After a brief stint on a reserve cruiser and a short lived colonial port assignment, I’d gotten this lovely project. Apparently my psych profile had marked me and a few other officers as prime choices for the brand new, nearly fully automated Frontier Class communication stations to be deployed along the edge of explored space. Instead of the more expensive explorer vessels that had pioneered much of the known universe, these satellites are fully committed to endlessly scan the surrounding heavens for the holy grail of space exploration—signs of extraterrestrial intelligence. Not that you need reminding of any of this, but this is my story and it’s probably going to be a standard operating procedure from here on out to fill you in on my personal history. Hell, it’s my whole purpose for being here. And has it happened you’re asking. That’s the question. Has it happened?
5 / 6 / 2207
Eight days ago the stars disappeared. I woke at precisely 07:00 and went through my routine. Nothing showed up on scans. And that should have been my first clue something wasn’t right. But routine and habit got the better of me. My fault letting the comfort of the automated systems and my general and growing disinterest in the project make me lazy. Why, oh why, wasn’t there some civilian contractor out there willing to put a bid out? Guess I’m the answer for the cheap labor the military usually goes for. And yeah, I’m a communications specialist. Hooray for me.
Scans showed nothing but the expected interstellar static of the universe. Pulsars, stellar nurseries, red giants and all stellar marvels outputted their wavelengths of meaningless chatter that was efficiently catalogued and dismissed by the main computer. If I had given more of a care then I would’ve noticed the marked drop in that traffic from a particular region of space, in the direction of the unknown regions. A null point.
I don’t look out the ports anymore. I used to. On the port side I used to be able to see the Crab Nebula. A wonderful sight. But as spectacular as that sight was, a man can get used to anything. And so I just stopped looking at it. Every window to the outside was little more than a familiar framed picture in a hallway. If I had only stopped to look that morning. If only I had given a flying fuck and stopped wallowing in my boredom and look one fucking look. I would’ve known just what the hell it looked like. Just what it might’ve actually been. Now when I look out any port, there’s only pitch darkness.

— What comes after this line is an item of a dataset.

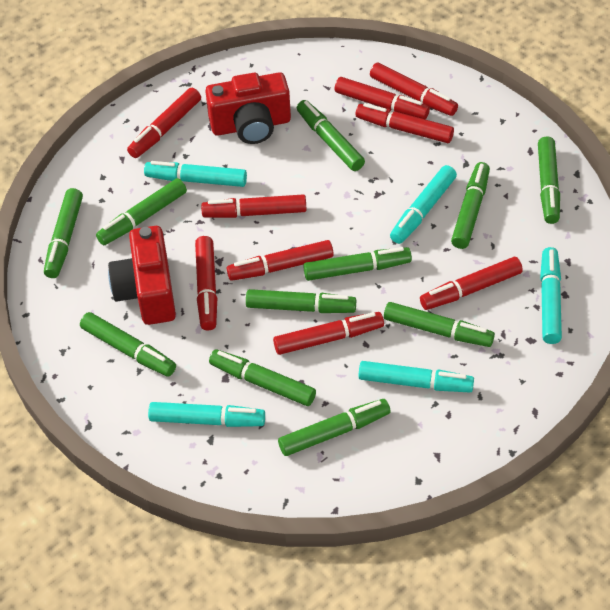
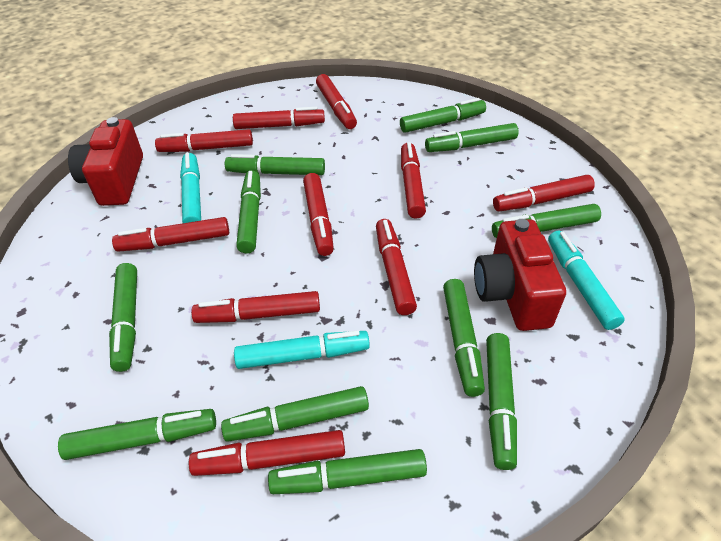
red marker: 9 -> 10
turquoise marker: 5 -> 3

Sometime between 07:00 and 07:30 I had been completely surrounded and swallowed like Jonah. Except I have no idea just what had done the swallowing. How big is it? What’s it made of? Is it alive? Am I just another victim of psychosis? I could have just gone crazy, and now I’m laying on a gurney back at base pumped full of tranquilizers. In a way, that would be a relief. But I know that just isn’t true. This is too clear, too real and far outside my experience so it must be real. I get the cold feeling this has purpose. I have to stop for now. Sorry. I’m getting the shakes again. It’s too dark out there.